In Singapore, madrasahs are private schools which are overseen by MUIS. There are six full-time madrasahs in Singapore, catering to students from Primary 1 to Secondary 4 (and junior college equivalent, or "Pre-U", at several schools). Four Madrasahs are coeducational and two are for girls. Students take a range of Islamic Studies subjects in addition to mainstream MOE curriculum subjects and sit for the PSLE and GCE 'O' Levels like their peers.

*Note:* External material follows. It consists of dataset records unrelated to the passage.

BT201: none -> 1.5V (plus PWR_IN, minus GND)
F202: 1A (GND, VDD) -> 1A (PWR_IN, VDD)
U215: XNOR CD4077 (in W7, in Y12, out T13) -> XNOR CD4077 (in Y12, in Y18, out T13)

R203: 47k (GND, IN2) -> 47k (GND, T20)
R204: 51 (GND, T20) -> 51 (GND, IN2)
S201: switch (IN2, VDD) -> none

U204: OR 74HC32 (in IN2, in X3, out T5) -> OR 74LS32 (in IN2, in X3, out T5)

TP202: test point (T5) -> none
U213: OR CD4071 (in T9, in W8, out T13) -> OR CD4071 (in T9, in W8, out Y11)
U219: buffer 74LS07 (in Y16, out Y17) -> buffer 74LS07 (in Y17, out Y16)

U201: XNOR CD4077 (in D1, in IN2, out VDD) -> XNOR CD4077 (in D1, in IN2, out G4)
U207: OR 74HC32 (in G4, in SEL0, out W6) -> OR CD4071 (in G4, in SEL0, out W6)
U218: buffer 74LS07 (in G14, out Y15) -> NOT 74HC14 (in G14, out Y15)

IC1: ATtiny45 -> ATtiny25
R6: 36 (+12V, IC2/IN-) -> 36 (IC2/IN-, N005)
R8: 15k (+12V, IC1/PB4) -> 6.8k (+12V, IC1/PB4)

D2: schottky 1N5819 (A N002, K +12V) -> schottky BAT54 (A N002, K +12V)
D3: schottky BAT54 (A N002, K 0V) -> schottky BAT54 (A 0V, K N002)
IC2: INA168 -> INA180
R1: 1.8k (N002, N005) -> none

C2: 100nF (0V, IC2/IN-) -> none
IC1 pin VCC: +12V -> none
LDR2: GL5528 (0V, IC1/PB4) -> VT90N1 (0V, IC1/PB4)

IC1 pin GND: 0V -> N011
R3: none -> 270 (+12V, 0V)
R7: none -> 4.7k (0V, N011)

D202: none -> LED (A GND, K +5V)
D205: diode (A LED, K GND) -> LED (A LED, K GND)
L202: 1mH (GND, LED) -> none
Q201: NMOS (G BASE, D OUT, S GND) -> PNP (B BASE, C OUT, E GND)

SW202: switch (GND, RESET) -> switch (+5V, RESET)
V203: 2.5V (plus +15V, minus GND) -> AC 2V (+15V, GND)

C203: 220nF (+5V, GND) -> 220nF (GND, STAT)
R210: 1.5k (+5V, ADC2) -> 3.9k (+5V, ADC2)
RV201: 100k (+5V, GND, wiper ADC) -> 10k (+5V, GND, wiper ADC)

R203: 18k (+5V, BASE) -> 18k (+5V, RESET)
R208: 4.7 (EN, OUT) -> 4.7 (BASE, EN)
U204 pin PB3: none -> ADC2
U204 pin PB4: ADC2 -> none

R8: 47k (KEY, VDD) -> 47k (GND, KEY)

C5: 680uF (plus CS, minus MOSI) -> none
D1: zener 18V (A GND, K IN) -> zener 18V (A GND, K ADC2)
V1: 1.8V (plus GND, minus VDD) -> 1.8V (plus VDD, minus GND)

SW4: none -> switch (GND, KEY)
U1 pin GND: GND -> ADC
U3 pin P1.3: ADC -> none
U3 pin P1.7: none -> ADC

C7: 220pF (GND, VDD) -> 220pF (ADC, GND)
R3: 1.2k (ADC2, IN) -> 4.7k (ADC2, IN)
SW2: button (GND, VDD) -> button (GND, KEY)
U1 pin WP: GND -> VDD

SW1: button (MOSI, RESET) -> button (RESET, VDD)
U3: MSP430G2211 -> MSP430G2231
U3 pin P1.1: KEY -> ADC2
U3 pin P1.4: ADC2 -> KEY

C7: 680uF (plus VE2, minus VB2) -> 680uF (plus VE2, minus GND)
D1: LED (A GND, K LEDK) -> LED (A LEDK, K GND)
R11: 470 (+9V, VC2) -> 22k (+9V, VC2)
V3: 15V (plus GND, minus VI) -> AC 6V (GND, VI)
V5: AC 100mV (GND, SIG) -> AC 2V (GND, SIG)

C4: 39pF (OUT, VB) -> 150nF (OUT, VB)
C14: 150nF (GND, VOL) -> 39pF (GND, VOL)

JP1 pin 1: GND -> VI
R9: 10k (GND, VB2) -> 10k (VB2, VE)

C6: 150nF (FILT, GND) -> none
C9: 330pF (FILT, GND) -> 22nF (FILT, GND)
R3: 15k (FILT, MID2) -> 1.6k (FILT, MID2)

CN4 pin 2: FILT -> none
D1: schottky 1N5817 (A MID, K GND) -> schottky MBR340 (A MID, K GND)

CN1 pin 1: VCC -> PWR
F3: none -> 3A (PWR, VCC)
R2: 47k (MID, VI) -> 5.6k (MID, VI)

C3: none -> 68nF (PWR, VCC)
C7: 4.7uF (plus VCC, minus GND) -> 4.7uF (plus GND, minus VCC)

In 2009, MUIS introduced the "Joint Madrasah System" (JMS), a joint collaboration of Madrasah Al-Irsyad Al-Islamiah primary school and secondary schools Madrasah Aljunied Al-Islamiah (offering the ukhrawi, or religious stream) and Madrasah Al-Arabiah Al-Islamiah (offering the academic stream). The JMS aims to introduce the International Baccalaureate (IB) programme into the Madrasah Aljunied Al-Islamiah by 2019.

Students attending a madrasah are required to wear the traditional Malay attire, including the songkok for boys and tudung for girls, in contrast to mainstream government schools which ban religious headgear as Singapore is officially a secular state. For students who wish to attend a mainstream school, they may opt to take classes on weekends at the madrasah instead of enrolling full-time.